Zakariya Maimalari was a Nigerian Army brigadier, he was killed in the 1966 Nigerian coup d'état. He was commander of the 2nd Brigade, Apapa, Lagos in 1966.

Maimalari was born in the present day Yobe State, he was educated at Barewa College, Zaria. Maimalari and his childhood friend, Lawan Umar joined the Royal West Africa Frontier Force in 1950. As part of a Nigerianization program to enlist more Nigerians into the senior ranks of army, he underwent preparatory course at the Regular Officers Training School, Teshie Ghana and the Royal Military Academy, Sandhurst. Both Maimalari and Lawan attended Sandhusrt but Lawan was later discharged from the army. Maimalari was the first Nigerian regular combatant commissioned into the officer Corps of the Nigerian army. He was an instructor at the Nigerian Military Training College and later commander of the second battalion Nigerian army.

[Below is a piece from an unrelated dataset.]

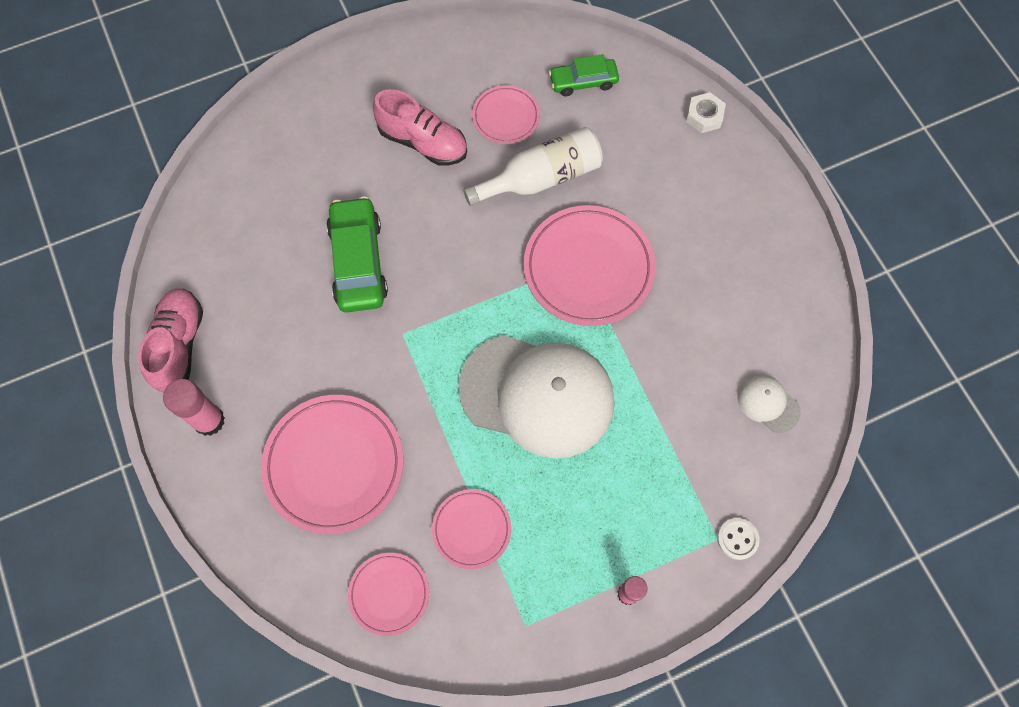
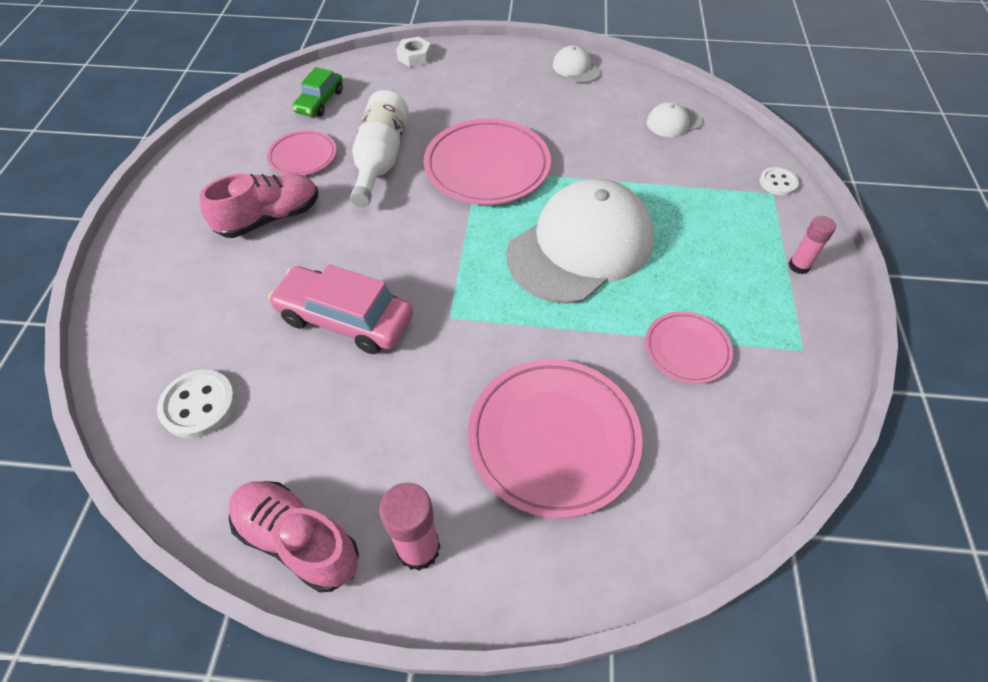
camera: 60 degrees left, 15 degrees down
(238, 218) = (198, 405): none -> white button
(358, 262) = (345, 319): green car -> pink car
(389, 594) = (725, 450): pink plate -> none
(793, 271) = (576, 68): none -> white cap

The intention to promote more Nigerian officers led to an organizational structure developed by regional and ethnic considerations. Maimalari was sometimes viewed by some Southern officers as a symbol of Northern domination due to his swift rise through the officer ranks from a regular combatant.

The day prior to 15 January 1966 coup, Maimalari was celebrating his recent marriage, unknowingly some of the attendees were also rebel leaders who would come back to haunt him. On the day of the coup, as soon as rebel soldiers entered his compound, he escaped through the back of his house, at first hiding in a small quarters in his compound before exiting into the main road. On the road, he flagged a car hoping to go to Ikeja, but unfortunately, the car was a rebel car and he was captured and later killed.